Светлый фон

– Можешь открывать глаза, моя любезная, девочка.

Владелина, как и велел Зиждитель, открыла глаза и узрела пред собой огромный белый зал, столь мощно освещенный, что пришлось вновь прикрыть правой дланью лицо и тягостно вздохнуть, припоминая свои потери, оставленные незнамо где.

– Владушка! Что-то не так? – беспокойно вопросил Седми и нежно приголубил сухие волосы на ее голове.

Юница убрала руку от глаз и вновь обозрела залу. Ноне в зале были все Расы, кроме Огня и Дажбы, что случалось вельми… вельми редко. Боги, как то было почасту при встрече с отроковицей, восседали в креслах, только теперь собранных из серых облаков, потому и смотрящихся рыхлыми, с множественными рытвинами и шишками в поверхности. Небо, сейчас при своем могутном росте в венце, в навершие которого легохонько перемещались планеты вкруг звезды, а пространство меж коими было заполнено космической пылью и газами, выглядел как-то неумолимо сурово. Влада всегда терялась, когда Зиждитель был таким мощным, а в окружении сидящих иных Расов и вовсе показался рассерженным, негодующим и холодным… Так, что она надрывно задышав, словно чаяния ее не оправдались, с испугом оглядела всех Богов и торопко шагнув назад вжалась в ноги Седми.

– Что ты? Что ты, моя бесценная девочка? – с трепетом в голосе протянул Седми, и, успокаивающе провел перстами по волосам. – Не надобно, так тревожиться… умиротворись.

– Владушка, драгоценность моя… Поди, поди скорей ко мне, – выдохнул те слова на одном порыве Небо… верно на одной струне своего божественного естества и вскинул навстречу отроковице правую руку.
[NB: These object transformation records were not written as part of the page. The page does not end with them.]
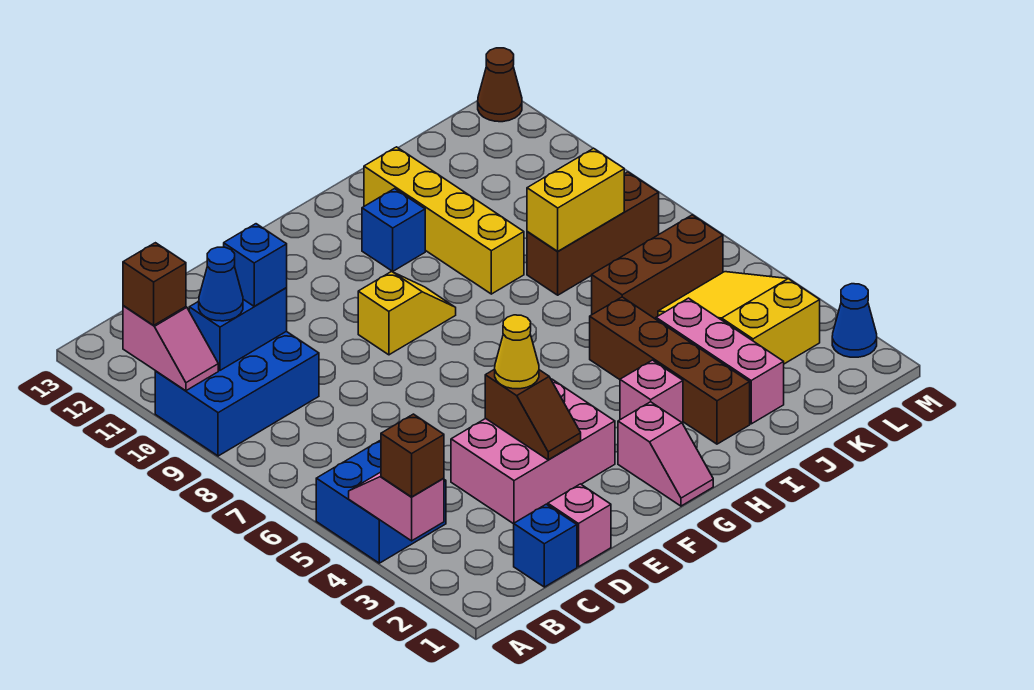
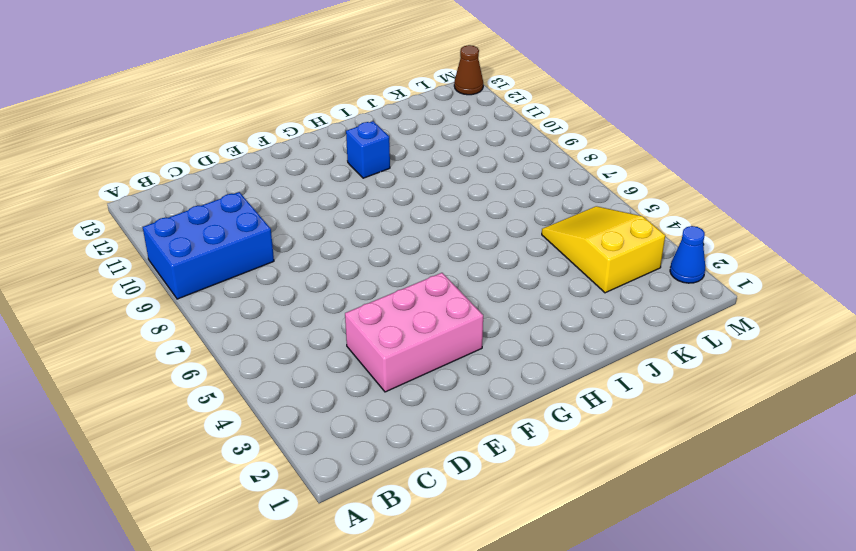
none -> blue brick A4:B5 level 1
none -> blue brick C1 level 1
none -> pink brick D1 level 1

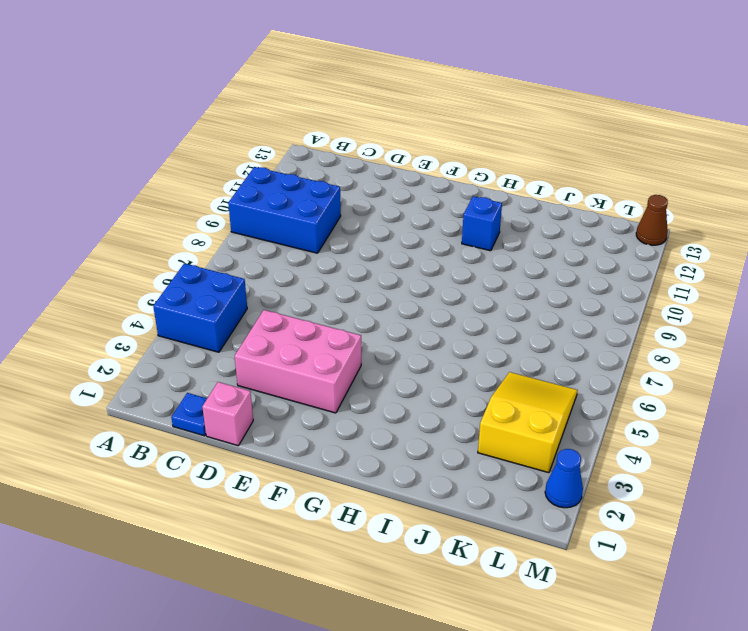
blue plate C1 level 1 -> blue brick C1 level 1
none -> yellow slope F9:G9 level 1 top F
none -> pink slope G1:G2 level 1 top 2
none -> pink brick H3 level 1

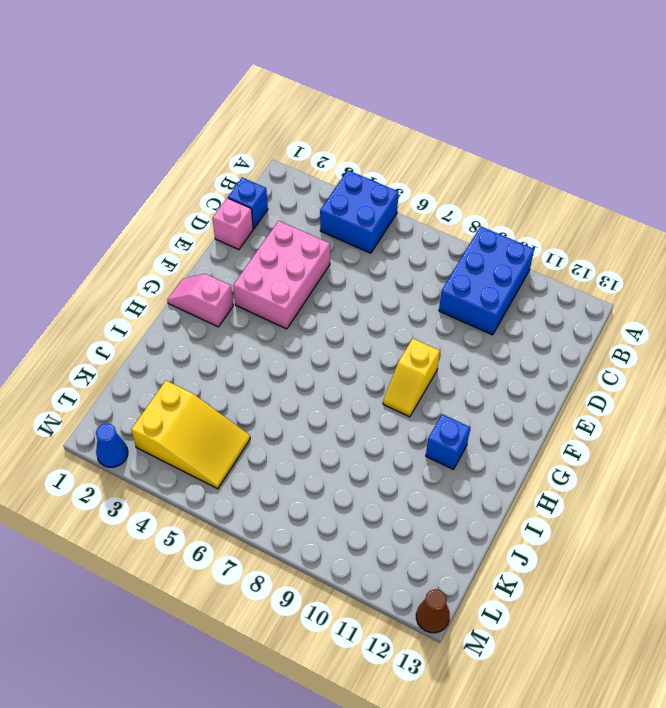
none -> pink brick H3 level 1
none -> brown brick I2:I5 level 1
none -> yellow brick I9:I12 level 1

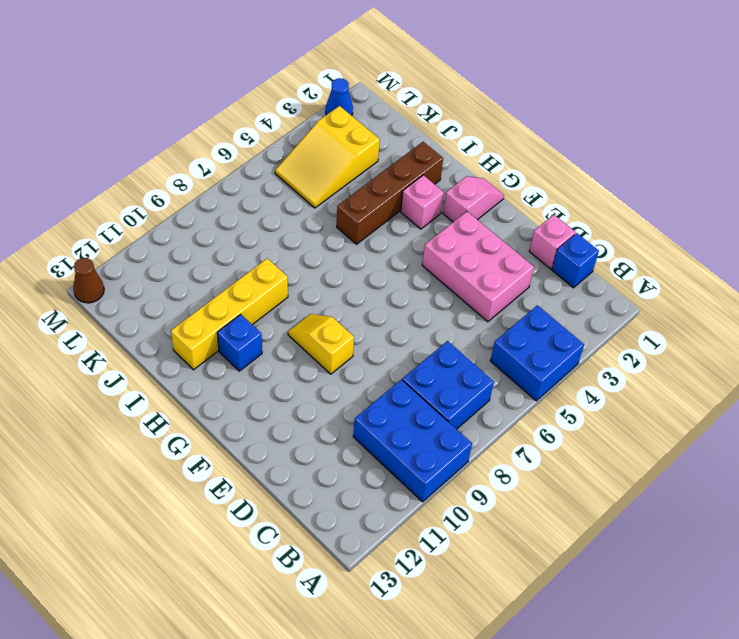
blue brick B7:C8 level 1 -> none
none -> pink brick J2:J4 level 1
none -> brown brick J6:L6 level 1
none -> brown brick J8:L8 level 1

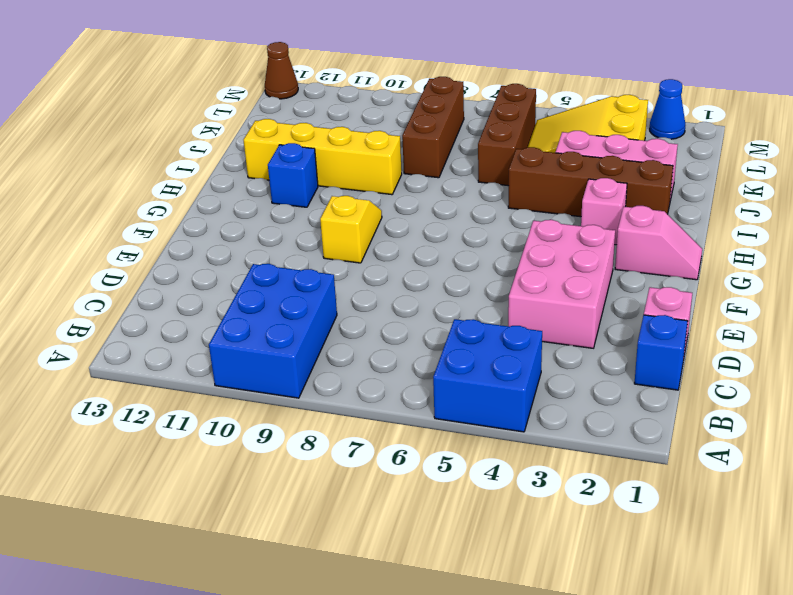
none -> pink slope A3:A4 level 2 top 3
none -> pink slope A10:A11 level 2 top 11
none -> blue brick B10:C10 level 2

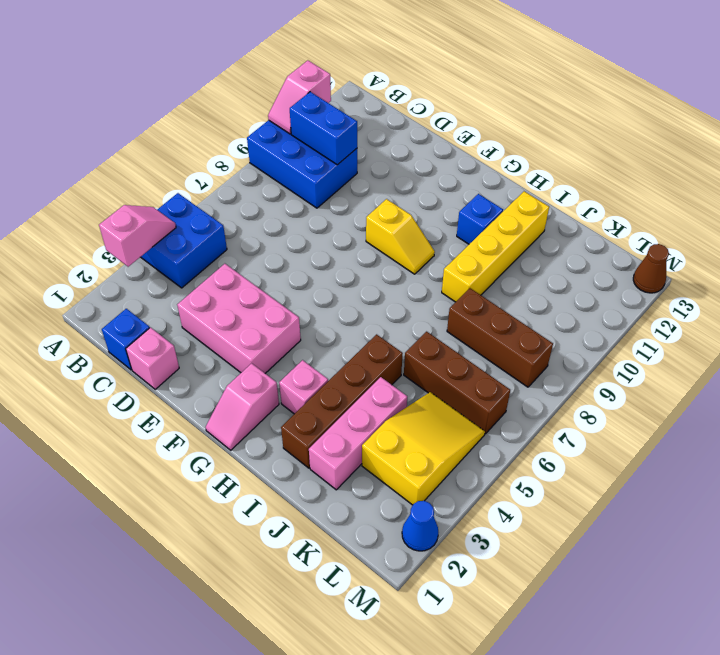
none -> brown slope E3:E4 level 2 top 4
none -> yellow brick J8:K8 level 2
none -> brown brick A3 level 3

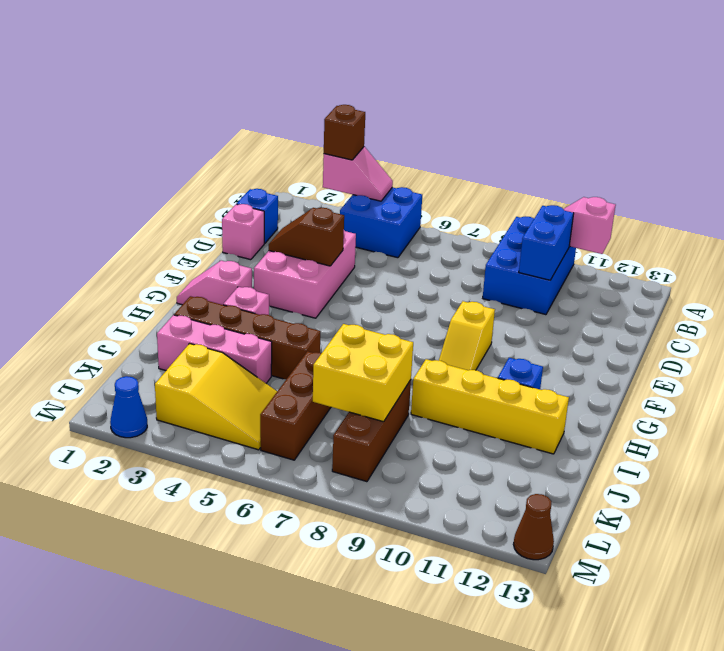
yellow brick J7:K8 level 2 -> yellow brick J8:K8 level 2
none -> brown brick A11 level 3
none -> blue cone B10 level 3
none -> blue brick C10 level 3

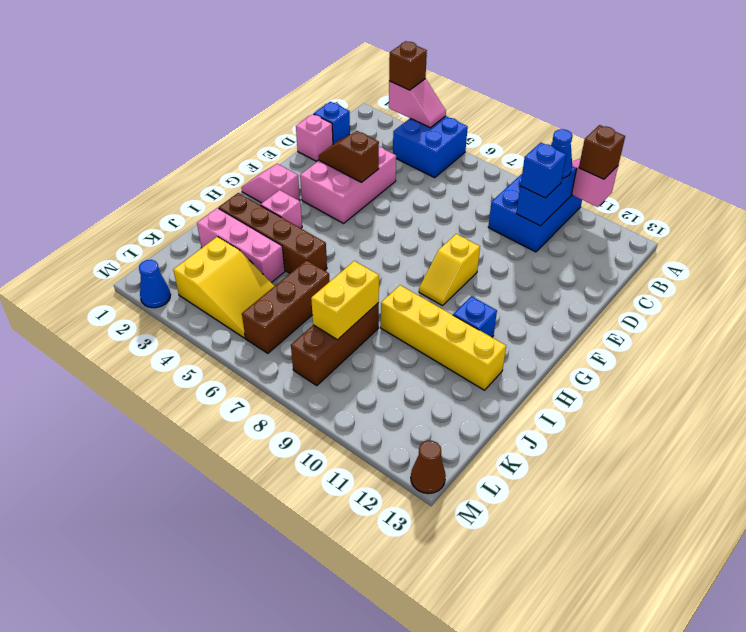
none -> yellow cone E4 level 3

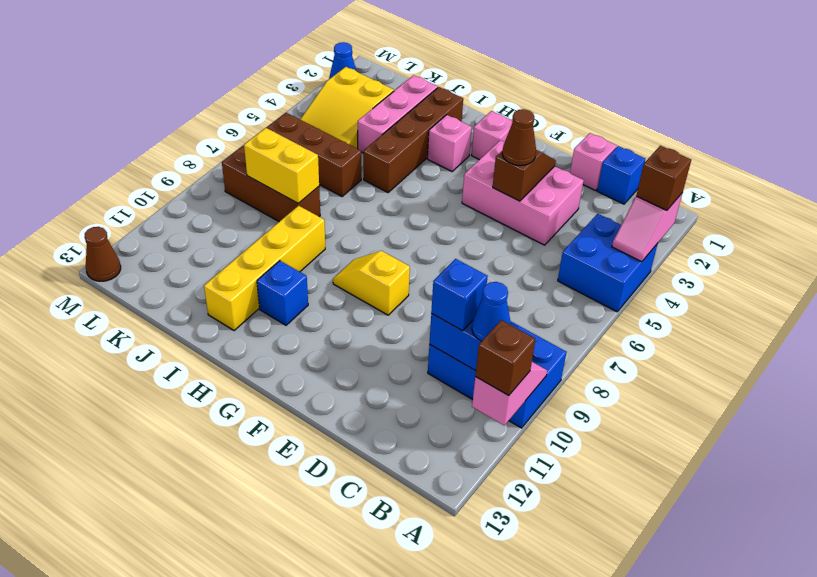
brown cone E4 level 3 -> yellow cone E4 level 3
Веретенообразная, серебристая Галактика Дымчатый Тавр на малость выросла своим значимым сиянием перед Владой и тугая боль пронзила голову, отчего сызнова потекла из носа юшка. А миг спустя девочка увидела крупные, небесно-голубые очи старшего Раса и кинулась к протянутой им руке, прижавшись к его перстам лбом. Отроковица даже и не заметила, как очутилась лежащей на коленях у Небо. Ее голова покоилась на его правой руке, а левой он ласково оглаживал лицо и волосы девушки, иноредь наклоняясь и целуя в лоб. Несколько густых, последних капель крови упали на белую рубаху Бога, придав материи в том месте рыжие полутона.

– Я испачкала твою рубаху, – очень тихо прошептала юница, слегка повернув голову в бок, ощущая внутри полное умиротворение.

Боль из головы ушла окончательно и саднила лишь потревоженная кожа на руках да правый бок.

– Ничего. Это ничего девочка моя… моя милая, дорогая лучица, – по любовно отозвался Небо, не прекращая голубить отроковицу.